Luke is ahead of him, and accelerating. Gabriel thinks he hears one of his teammates roar, ‘It’s mine!’ but ignores this. He runs, the bad knee actually creaking under his weight. The kid bends, scoops the ball into his hand, a quick look at the posts, a second look for a better-placed colleague. There are none: the goalmouth is bustling, chaotic. Gabriel is within a few yards now, sweat beading under his eyebrows, that salty wetness blurring his vision. Luke tips the sliotar once on the bas of his hurley, takes a step forward, throws and swings. Gabriel crashes down on the arc of the swing, hurley an extension of the body following through. He feels Luke’s hurley crack on his ribs, that ashy snap. Nothing broken, though he knows there will be bruising. The ball drops between them, tired in the sod. Gabriel grits his teeth and flicks it away, eight or ten yards. A herd of other players chase it. Eventually one of the parish defenders clears.
One of Luke’s teammates is shouting at him: ‘Why didn’t you take the fucking thing in? There was a goal on there!’ Luke shoos him away, shakes his head angrily, fiddles with the metal hoop on his hurley. Gabriel stands, pain oscillating from armpit to hipbone, then subsiding. He breathes a few times, wills himself back to normality. Pettit slaps his back hard, bellows, ‘Great block, Gabriel! Great fucking block!’ Gabriel nods his thanks, holds the hurley over his head for a few seconds. He looks to the sideline: a substitute is warming up. A young lad, Hayes, the fourth generation of his family to play for the club. The boy jogs to the referee, hands him the slip of paper. Gabriel starts walking towards him before he reaches their position.

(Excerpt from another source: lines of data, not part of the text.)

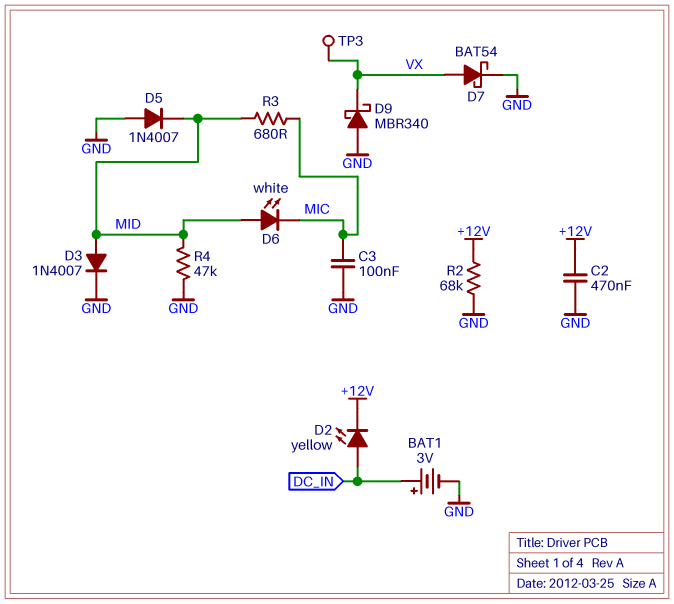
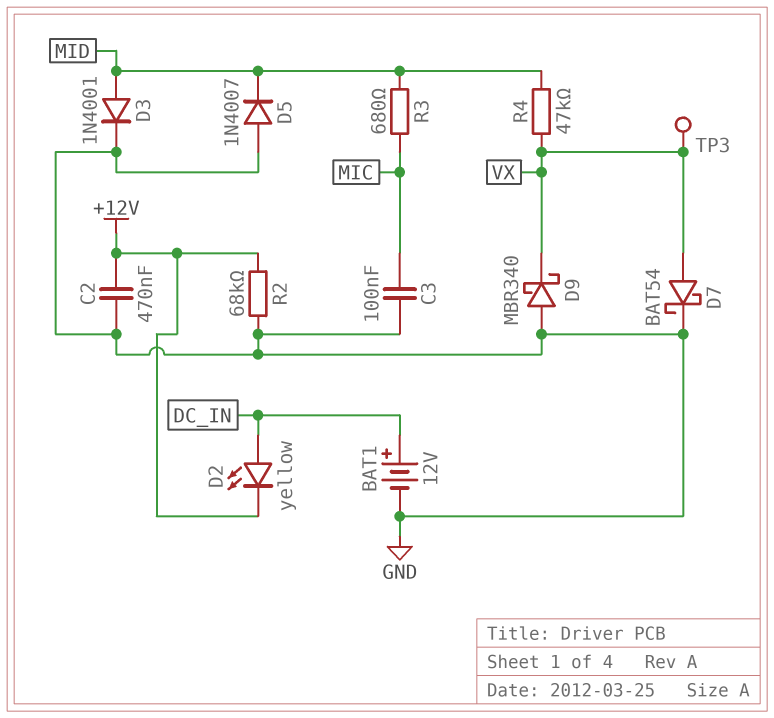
BAT1: 3V (plus DC_IN, minus GND) -> 12V (plus DC_IN, minus GND)
D3: diode 1N4007 (A MID, K GND) -> diode 1N4001 (A MID, K GND)
D6: LED white (A MID, K MIC) -> none
R4: 47k (GND, MID) -> 47k (MID, VX)

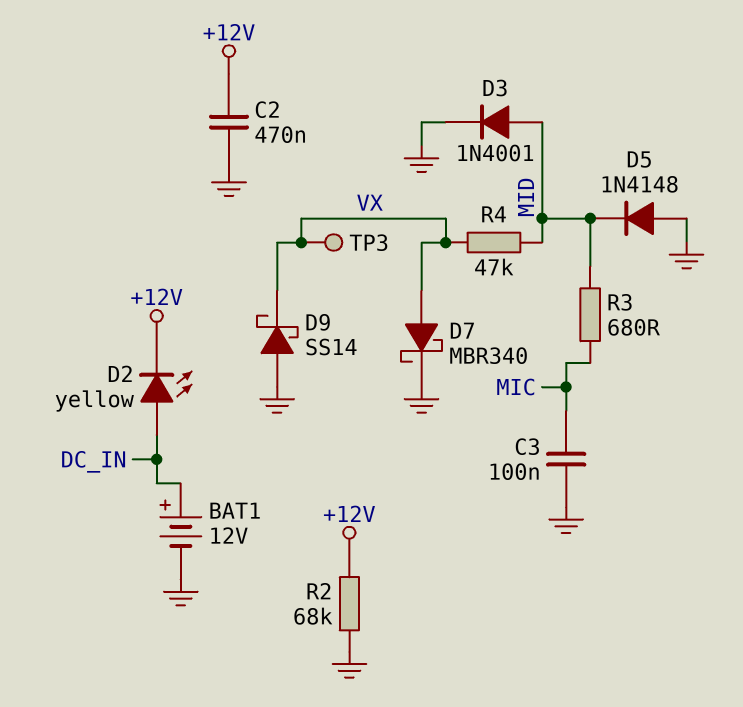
D5: diode 1N4007 (A GND, K MID) -> diode 1N4148 (A GND, K MID)
D7: schottky BAT54 (A VX, K GND) -> schottky MBR340 (A VX, K GND)
D9: schottky MBR340 (A GND, K VX) -> schottky SS14 (A GND, K VX)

The boy tells him, ‘Connolly says I’m to come on for you, Gabriel.’ Gabriel smiles, shakes his hand, says, ‘Alright.’ He turns back – Luke has trotted out with him. Gabriel gives the opposition thirteen his hand, says, ‘Good game.’ Luke shakes, a bit distracted, and replies, ‘Yeah, yeah, good game, mate. Best of luck to you.’ Gabriel walks to the sideline, Connolly nodding towards him, almost sincere, and grabs a towel and bottle of water from a communal bag. He wipes the back of his neck and closes his eyes, feeling the sun as it dries the sweat across his forehead. Gabriel runs a hand back through his hair and sprinkles his face with water. The tightness in his head is gone now. He takes a deep breath and opens his eyes. He sits on the concrete steps and wordlessly cadges a cigarette off someone. He turns back to the pitch. The game goes on.